I prayed my heart out and remembered that God is carrying me. He will show me the way.  Why did he lose what he deserved more than anyone I know.

That haha moment was the answer. God guided me to a program on TV. This women spoke in language that I could relate too, from Shella  J Ministries.  I think it was Shella but I can say for sure.

”If I give it to you then you will give it to them” “They want to drain your power” She said

What she meant was that you must work aside God fearing people. You must surround yourself with positive people that are going down God’s road. That are not only thinking about themselves but about other. Now I’m not saying that Uncle T is a bad person; he had a very wonderful mother ( R.I.P) who taught him God’s ways but I do think that he too has lost his way.  So God didn’t want my husband to give to him anymore of his hard work or maybe when he lost his way it trickled down the rope. Well anyway you want to put it, It Not His Time Yet! God doesn’t think he’s ready. Ok Lord but I’m ready to give, give and give until his HAHA moment. I will stand by my Man just as he did me.

So that's why I’m writing in this blog tonight at 1:30 am, while it’s fresh in my mind!

We are all going thru hard times now so Lord please pray for us, my friends, my family and even Uncle T. Help us to not forget that we all must give to receive, no matter how hard it get. Helps us not to forget that we must put You first Lord! That no matter how hard things get or how much we may lose that we mush follow your road Lord!

I still have more question I need answered Lord. I be waiting patiently because I believe You love Me Lord and I BELIEVE IN YOU LORD!!! I surrender to you oh Lard!

Thursday, February 19

Let Do Something Positive Today ;)

Hi Bloggerland   Today I been thinking a lot about Bat His Eyes and Make Melt now 7 year old, youngest of the demanding household, he is such a blessing to my family! And to think he was not expected, lets say not planned. He suffers from a kidney disease and we have kept it under control with a special diet. Well I was reading Temptation by Mom-Blog on my Google Reader. It’s so nice to see such dedication from a Mom struggling with a child with special needs. Our children have your hearts in their hands and when you are faced with the probability that you could lose your child or your child my suffer; your world come crumbing down on you.

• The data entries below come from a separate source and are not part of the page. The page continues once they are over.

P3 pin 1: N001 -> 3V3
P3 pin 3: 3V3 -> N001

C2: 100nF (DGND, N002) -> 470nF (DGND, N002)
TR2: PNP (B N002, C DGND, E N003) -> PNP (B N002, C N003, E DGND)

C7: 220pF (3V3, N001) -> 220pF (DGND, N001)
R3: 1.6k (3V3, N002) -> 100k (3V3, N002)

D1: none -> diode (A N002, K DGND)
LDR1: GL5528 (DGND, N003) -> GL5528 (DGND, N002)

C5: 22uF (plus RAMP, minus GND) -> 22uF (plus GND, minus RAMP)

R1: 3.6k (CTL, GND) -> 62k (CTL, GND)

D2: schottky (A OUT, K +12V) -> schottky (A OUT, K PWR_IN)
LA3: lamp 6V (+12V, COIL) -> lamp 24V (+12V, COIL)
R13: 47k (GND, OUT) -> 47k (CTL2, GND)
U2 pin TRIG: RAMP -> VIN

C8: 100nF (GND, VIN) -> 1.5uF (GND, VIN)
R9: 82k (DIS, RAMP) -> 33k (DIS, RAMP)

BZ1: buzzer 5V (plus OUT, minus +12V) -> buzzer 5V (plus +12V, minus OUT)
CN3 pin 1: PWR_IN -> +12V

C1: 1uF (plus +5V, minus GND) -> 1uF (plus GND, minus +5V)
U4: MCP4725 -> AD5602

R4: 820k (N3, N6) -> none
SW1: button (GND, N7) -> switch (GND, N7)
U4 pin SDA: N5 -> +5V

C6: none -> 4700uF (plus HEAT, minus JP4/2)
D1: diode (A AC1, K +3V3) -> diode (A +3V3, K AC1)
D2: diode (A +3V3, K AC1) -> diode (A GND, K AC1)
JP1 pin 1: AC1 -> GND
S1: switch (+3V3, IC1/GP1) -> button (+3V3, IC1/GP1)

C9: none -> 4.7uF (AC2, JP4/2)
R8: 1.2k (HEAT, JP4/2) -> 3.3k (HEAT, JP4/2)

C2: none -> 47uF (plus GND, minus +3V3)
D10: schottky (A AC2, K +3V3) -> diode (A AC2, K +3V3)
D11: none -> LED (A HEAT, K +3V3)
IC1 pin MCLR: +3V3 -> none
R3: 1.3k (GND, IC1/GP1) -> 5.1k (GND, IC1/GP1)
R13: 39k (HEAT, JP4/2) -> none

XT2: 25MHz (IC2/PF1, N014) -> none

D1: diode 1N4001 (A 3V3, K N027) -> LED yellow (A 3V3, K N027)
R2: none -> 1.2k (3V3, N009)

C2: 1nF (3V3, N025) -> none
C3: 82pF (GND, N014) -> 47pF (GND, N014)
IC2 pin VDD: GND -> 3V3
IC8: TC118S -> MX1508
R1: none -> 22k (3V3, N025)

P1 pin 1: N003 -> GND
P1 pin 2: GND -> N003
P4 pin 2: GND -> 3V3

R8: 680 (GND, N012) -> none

Bat His Eyes and Make Melt is a blessing in your home. From the moment I found out he could leave us, I became a better Mom. He lives life with such joy, it doesn’t even faze him that he’s sick. He get up every morning with a smile on his face and touches everyone he meets. Even when he can’t eat all the goodies that his brothers, sister, classmates or friends can eat. He just says ok and moves on. I can’t even stay on a diet, OMG chocolate is my sin. Not Bat His Eyes and Make Melt he values life and every moment it brings. I have not meet a special needs child that does not glow with life! When he gets sick, he filled with joy;

“ Mommy I get to see my doctor and go to my hospital”  he says. 

That's amazing that these children inspire so many people (Children hospital staffs, Doctor, Parent and anyone who helps) to give so much of themselves. They struggle everyday just to live and yet like my little angel can put a smile on his face and face the world. I can’t help it but it puts tears in my eyes.   I so proud of my little angel and I'm a better Mom, wife, friend…… just a better me because of him.

I want to help my fellow blogger and I did in a small way by taking action with Easter Seals to support families living with autism! If you are reading this just click the link, please. http://www.easterseals.com/actnow  It only takes a minute, just click, fill and send. Do something positive! Bat His Eyes and Make Melt is going to be thrilled when I read him my blog today! He loves to help and I love to see him smile too.